This is a technology problem and it will not be fixed by shaming offenders
(GoGo probably didn't have any evil intentions at all).

------
Animats
What we need is not "HTTPS Everywhere" (which I sometimes call "Security
Theater Everywhere") for static content. We need content signing without
encryption for bulky content. The W3C proposal for this is called "Subresource
integrity" ([http://www.w3.org/TR/SRI/](http://www.w3.org/TR/SRI/)). The
"integrity" attribute is applied to links, like this:

    
    
        <a href="https://example.com/file.zip"
         integrity="ni:///sha256skjdsfkafinqfb...ihja_gqg?ct=application/octet-stream"
           download>Download!</a>
    

This also applies to IMG, EMBED, LINK, etc - any content.

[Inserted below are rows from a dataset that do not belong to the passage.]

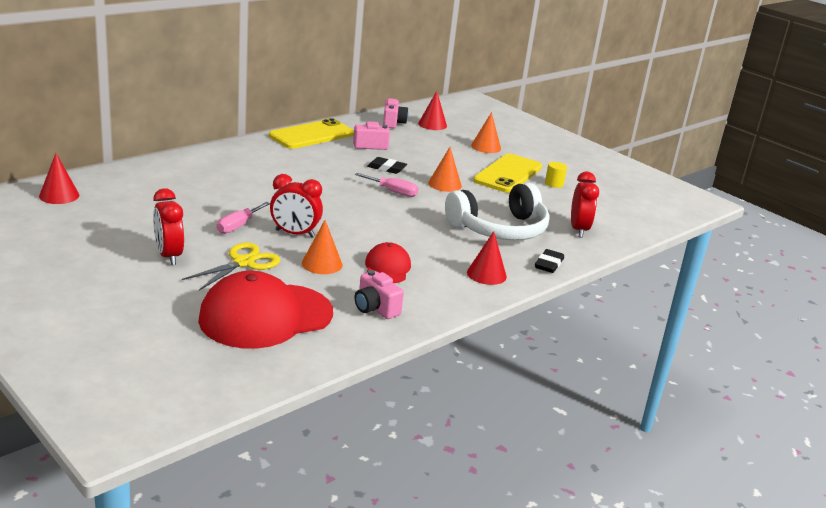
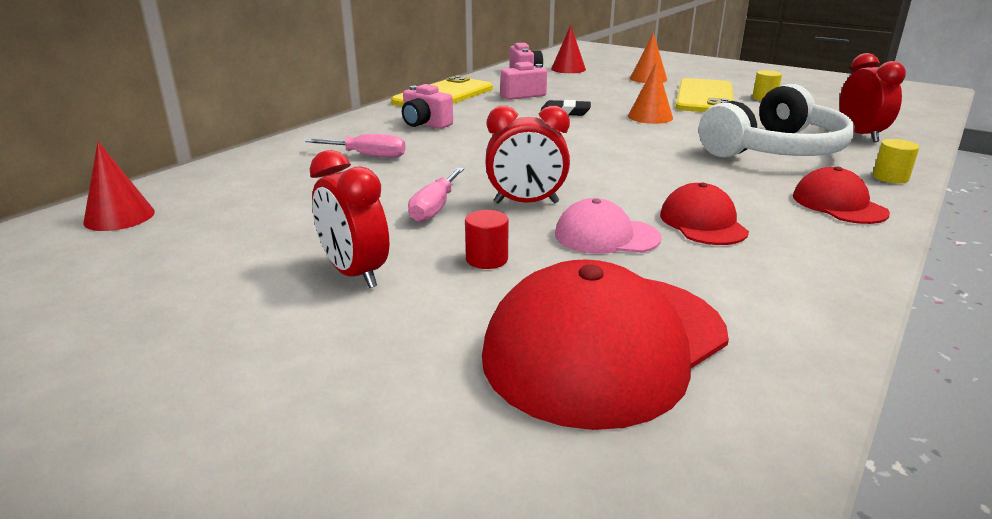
camera: 10 degrees left, 0 degrees up
(243, 263) = (486, 259): yellow scissors -> red cylinder
(322, 264) = (606, 236): orange cone -> pink cap
(375, 308) = (761, 287): pink camera -> pink camera (425, 124)
(393, 192) = (600, 133): pink screwdriver -> pink screwdriver (368, 156)
(486, 274) = (838, 204): red cone -> red cap
(548, 264) = (890, 177): black eraser -> yellow cylinder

This is a huge win for caching systems. Any cache in the path from browser to
server, seeing that, can use a cached version of the content. Because cache
content validity is defined by the sha256 hash, there's no cache expiration
time issue. You can load JQuery once and use it all week. Caching systems can
even index their cache by hash, and deliver data loaded from a different site.
What a cache _cannot_ do is change even one bit of the content. Such data
tampering will be caught by the browser. (W3C is trying to figure out what to
do about streaming data.)

As for "bufferbloat", that's usually mis-identifying the problem. The real
problem is usually bad queue ordering at a choke-point router. FIFO queuing at
a choke point will not work well. At a router where there's significantly less
outgoing bandwidth than incoming bandwidth, you need some kind of fair
queuing, so that big flows don't starve out little ones. Most Cisco routers
support that. On the other hand, there's nothing wrong with buffering up lots
of content for a single flow if you have the space. If you're loading a big
image or a video stream, temporarily stashing a full TCP window of it in the
router is just fine. It will be delivered and will play out eventually.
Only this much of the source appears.